Semana passada os funcionários fizeram reuniões de unidades que foram decisivas no processo de avaliação da força da greve e capacidade de mobilização. Infelizmente, a constatação era de que, fora daqueles que estavam em greve de “pijama”, havia poucos participando efetivamente e a mobilização decrescia (mesmo lembrando que não temos férias no meio do ano como os alunos) e setores diversos estavam a retornar, como unidades do interior e diversas unidades estratégicas como a Reitoria.
Apesar disto, um setor parado em greve de pijamas era fundamental, que eram dois setores da Reitoria. Uma das nossas últimas formas de pressão, além dos piquetes, que tiveram intervenção policial no contexto do recuo de diversas unidades, como o indicativo de saída de greve do Fórum das Seis, dos funcionários e professores da UNICAMP e diversas unidades da UNESP.
Os professores já acenavam sair e estávamos com um problema, pois sem mobilização não se garante algo que todo mundo acha que é automático e não é: o acordo de não cortar dias parados e não punição aos grevistas. Isto é sempre decidido em acordo de fim de greve.
Se não tivermos como fazer pressão, isto pesa contra os funcionários e no passado houve greves com corte de ponto, o que causa um impacto enorme, pois eles punem não somente os trabalhadores em greve com o corte, mas todos sem distinção, o que rompe o movimento grevista entre os funcionários para próximas lutas e resistências. E ao final, quando se declara o corte dos dias parados, em nosso caso 60, cortam-se principalmente unidades que não são de ensino, como Prefeitura e Reitoria, dividindo os trabalhadores entre si. Sobraria, caso não houvesse este acordo, um recurso de última instância como Guerra Santa desesperada sem perspectiva, pois de 60 dias a 90 não há muita diferença.

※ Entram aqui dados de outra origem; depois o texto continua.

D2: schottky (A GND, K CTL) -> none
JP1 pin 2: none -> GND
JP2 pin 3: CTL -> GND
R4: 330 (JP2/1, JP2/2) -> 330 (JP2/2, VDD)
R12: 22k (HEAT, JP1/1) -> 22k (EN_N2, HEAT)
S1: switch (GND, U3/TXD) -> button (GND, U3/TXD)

Isto pesou na avaliação, além do fato de não termos conseguido sequer colocar o Brandão em uma reunião de negociação na reitoria, mesmo em nosso melhor momento de mobilização, pois ao final tivemos de dar conta do refluxo do movimento de parte de professores e estudantes, que só se mobilizaram contra a polícia. E, no contexto onde esta aparecia mais no campus, dado o contexto da negociação, estes pareciam também retroceder, como as assembléias que diminuem, etc.
A pauta de readmissão do Brandão continuava de pouca assimilação entre estudantes e professores e, mesmo, muitos funcionários, até participantes do movimento de greve. Neste caso, os boatos eram mantidos, como o de tentativa de estupro e outros mais, sem que ninguém se interessasse em ver os processos, e mesmo dizendo que a própria juíza que o reintegrou teria voltado atrás, o que não é verdade. Notávamos, ao final, que muitos dos funcionários estavam ligados à questão salarial e da maioria da base que permanecia em greve; assim que a Reitoria assinalou aumento, sofremos pressão da categoria pelo retorno.

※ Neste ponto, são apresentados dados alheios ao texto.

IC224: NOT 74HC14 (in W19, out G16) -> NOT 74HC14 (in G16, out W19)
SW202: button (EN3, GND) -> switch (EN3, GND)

O Brandão assinalou para a continuidade de sua luta juridicamente, agora com apoio do juiz do trabalho Souto Maior, levando seu processo ao Supremo, onde acreditavam haver mais chances do que em São Paulo, pois aqui o judiciário é dominado pelos irmãos Marrey. Um Secretário de Justiça, um dos manda-chuvas do Ministério Público, e outro advogado das corporações e empresas privadas que se tornaram corporações em São Paulo; este último muito amigo do candidato a reitor João Grandino Rodas, diretor da Faculdade de Direito que, a mando de Fernando Henrique Cardoso, transformou o CADE em balcão de negócios, seja para as privatizações, seja para ajudar as empresas que se tornaram corporações, como a Abril, empresa do setor de comunicação, dona da MTV e da Veja, a abrir seu capital e financiarem suas dívidas com a elite venezuelana antichavista e as empresas de comunicação sul-africanas que lideravam o apartheid na África do Sul. Enfim, ele não é bem amado em São Paulo desde a ocupação da reitoria.
Mesmo assim, o Brandão teve uma liminar favorável contra seu processo bizarríssimo, em que defendeu os funcionários da FAU contra o diretor na época e os funcionários terceirizados, que são considerados em seu processo pela Universidade, interesse externo à Universidade e ao sindicato. Seu processo é estritamente político e um funcionário o pôs claramente à reitora que, caso fosse apenas uma questão jurídica, esta poderia não recorrer no momento em que o Brandão foi readmitido – e contávamos com isto para poder levá-lo à reunião de negociação como funcionário.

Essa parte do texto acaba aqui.